P.S. Some people tout the reusability of graphene pads, but Thermal Grizzly themselves advise against this. You can look at that cynically, if you wish. And yes, I know the reviewer at TPU (above) got better performance, the second time around. That's a sample of 1 (would be nice to have more data points... hint, hint).
I went with Roman Hartungs liquid metal on an Erying made G660 board with a mobile Alder Lake i7-12700H, since its original paste caused it to throttle before the die sensor ever reported more than 60°C.
It seemed like perfect conditions, with the board horizontally mounted and the (naked mobile) die not having any resistors or similar on top, which could short out when metal escaped. The die carrier also featured a ring on its outside, much like a tiny wall around the laquered swimming pool or basin the die sat on.
Results were fantastic, too, I got desktop-class results at 90-120 Watts yet the very low idle typical from mobile chips.

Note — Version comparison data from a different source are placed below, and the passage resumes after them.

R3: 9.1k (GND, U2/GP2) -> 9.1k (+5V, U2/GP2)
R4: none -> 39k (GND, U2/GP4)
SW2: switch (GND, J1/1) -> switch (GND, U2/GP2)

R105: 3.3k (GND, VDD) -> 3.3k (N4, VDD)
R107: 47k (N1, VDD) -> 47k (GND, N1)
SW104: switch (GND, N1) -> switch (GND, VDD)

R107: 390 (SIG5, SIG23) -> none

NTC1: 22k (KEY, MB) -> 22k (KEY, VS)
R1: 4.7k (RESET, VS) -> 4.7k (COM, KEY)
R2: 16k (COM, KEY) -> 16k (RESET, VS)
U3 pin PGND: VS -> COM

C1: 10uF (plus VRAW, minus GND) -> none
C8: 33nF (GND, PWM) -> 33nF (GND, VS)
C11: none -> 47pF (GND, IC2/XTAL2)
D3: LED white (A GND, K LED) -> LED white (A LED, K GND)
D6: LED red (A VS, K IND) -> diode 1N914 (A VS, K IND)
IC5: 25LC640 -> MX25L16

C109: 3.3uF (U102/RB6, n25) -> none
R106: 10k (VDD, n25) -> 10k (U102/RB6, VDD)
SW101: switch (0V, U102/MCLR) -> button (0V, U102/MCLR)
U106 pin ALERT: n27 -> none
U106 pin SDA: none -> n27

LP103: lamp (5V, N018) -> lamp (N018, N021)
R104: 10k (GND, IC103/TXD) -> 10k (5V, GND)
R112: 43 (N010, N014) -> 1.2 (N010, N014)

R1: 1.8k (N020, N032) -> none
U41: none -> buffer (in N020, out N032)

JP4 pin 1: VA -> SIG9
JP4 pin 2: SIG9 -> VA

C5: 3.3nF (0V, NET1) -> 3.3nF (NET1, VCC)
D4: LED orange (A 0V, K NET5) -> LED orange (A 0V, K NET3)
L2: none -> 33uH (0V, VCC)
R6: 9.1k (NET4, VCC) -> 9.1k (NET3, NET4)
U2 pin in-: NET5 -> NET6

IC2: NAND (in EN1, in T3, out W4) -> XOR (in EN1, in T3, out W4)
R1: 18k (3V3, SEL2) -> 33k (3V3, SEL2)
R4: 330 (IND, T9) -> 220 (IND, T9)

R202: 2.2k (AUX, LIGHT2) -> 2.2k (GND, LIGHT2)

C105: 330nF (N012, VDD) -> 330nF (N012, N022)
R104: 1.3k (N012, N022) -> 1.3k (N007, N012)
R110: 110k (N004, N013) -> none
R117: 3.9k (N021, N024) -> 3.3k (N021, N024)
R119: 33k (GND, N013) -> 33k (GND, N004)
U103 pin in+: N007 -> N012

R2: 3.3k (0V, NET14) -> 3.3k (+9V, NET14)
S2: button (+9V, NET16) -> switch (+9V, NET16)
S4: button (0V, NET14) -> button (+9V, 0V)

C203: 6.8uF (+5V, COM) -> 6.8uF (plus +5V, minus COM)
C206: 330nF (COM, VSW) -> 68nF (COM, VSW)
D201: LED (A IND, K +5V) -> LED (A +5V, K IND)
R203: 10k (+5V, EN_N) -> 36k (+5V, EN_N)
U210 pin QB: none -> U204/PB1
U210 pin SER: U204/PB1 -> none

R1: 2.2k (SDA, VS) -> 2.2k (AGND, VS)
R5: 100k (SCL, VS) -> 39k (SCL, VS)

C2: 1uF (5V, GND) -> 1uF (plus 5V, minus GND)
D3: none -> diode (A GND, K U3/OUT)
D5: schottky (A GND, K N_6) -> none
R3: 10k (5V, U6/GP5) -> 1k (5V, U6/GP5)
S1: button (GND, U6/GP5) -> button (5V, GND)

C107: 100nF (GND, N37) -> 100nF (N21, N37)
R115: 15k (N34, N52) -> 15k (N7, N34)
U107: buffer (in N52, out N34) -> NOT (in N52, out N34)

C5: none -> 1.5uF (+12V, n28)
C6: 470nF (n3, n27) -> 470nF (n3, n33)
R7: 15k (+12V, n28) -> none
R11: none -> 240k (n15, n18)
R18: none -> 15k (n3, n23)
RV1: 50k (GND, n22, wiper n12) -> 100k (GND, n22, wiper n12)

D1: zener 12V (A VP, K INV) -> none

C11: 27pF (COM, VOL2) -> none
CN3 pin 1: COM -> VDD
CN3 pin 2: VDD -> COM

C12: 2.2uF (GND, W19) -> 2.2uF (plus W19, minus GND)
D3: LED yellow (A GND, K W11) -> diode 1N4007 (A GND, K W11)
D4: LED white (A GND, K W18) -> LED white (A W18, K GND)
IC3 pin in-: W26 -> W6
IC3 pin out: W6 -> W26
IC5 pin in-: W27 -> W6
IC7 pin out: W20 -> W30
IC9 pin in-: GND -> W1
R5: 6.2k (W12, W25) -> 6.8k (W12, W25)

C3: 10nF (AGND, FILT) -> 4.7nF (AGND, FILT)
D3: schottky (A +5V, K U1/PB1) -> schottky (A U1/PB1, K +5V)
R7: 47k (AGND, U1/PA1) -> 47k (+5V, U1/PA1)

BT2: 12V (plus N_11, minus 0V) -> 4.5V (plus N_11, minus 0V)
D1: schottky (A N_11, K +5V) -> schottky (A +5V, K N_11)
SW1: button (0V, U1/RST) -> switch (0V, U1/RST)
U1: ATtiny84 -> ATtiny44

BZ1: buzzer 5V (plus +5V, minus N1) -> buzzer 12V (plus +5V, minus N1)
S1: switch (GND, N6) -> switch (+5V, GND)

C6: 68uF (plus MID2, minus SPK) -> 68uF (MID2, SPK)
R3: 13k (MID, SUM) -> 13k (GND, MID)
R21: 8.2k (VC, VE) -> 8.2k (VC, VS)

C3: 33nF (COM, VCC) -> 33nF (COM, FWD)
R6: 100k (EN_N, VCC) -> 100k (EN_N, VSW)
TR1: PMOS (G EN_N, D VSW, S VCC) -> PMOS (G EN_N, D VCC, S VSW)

But a few months later, throttling returned and inspection found the metal had all escaped into that basin on the sides of the chip on the die carrier, creating a void between the die surface, the cooling shim that effectively replaced the IHS and the cooler.
It hadn't escaped further (until I treid to remove it), but it certainly could no longer cool the chip. You really need a seal around the liquid metal, it won't just stick in place on its own even in a horizontal mounting position.
Nvidia uses a three ringed seal on Blackwell, if I understand correctly...
I also saw visible pitting on the die's top, which I wasn't very happy about.
I replaced it with Kryosheet next, but the results were nowhere near what I had gotten with the liquid metal and when I checked for proper seat and alignment of the Krysheet, it teared and fell apart rather easily, perhaps because also the die and shim surfaces were no longer had a mirror sheen to them.
I then also read up on testing reports from Igor Wallosek, who stressed that proper pressure was rather important for the correct functioning of graphene pads. My low-profile Noctua cooler doesn't offer much pressure control, and I felt it was simply adding another variable I didn't want to care for.
For a moment I even considered mixing the graphene pad and liquid metal to keep it from running out under pressure, but reconsidered just how smart I had been when it came to cooling things (and that evidently nobody else was doing this).
And if the pitting were to be on top of one of the CPU cores, chances are neither sheet nor paste will properly fill it creating a gap. And Alder Lake doesn't do per-core individual turbo limits, yet, that came with Raptor. So any further pitting and deterioration of a single core would thottle or kill the entire chip.
For the moment I've returned to paste, which gives me identical results to the graphene pads, mostly a turbo limit near 45 Watts while reported die temperatures remain around 60°C. To me that indicates rapid throttling action, but at least a system that still works as designed (for mobile TDP) and with all cores.
I've also ordered a phase change pad which I plan to mount next time I take the system apart, just for sake of curiosity and because I'm not about to delid one of my really expensive workstation CPUs: the G660 was cheap enough to be victimized for the sake of cooling science, if it should come to that. Being phase change it might just be liquid enough to fill some pits, yet not creep out like the liquid metal did, at least that's what I aim for.
But yeah, when I reported my disappointment at the graphene pad's endurance to their customer service, Thermal Grizzly confirmed that it wouldn't support multiple applications, something that Linus unfortunately hinted at in one of his videos.
I guess there is quite a few good reasons, why paste is still so popular!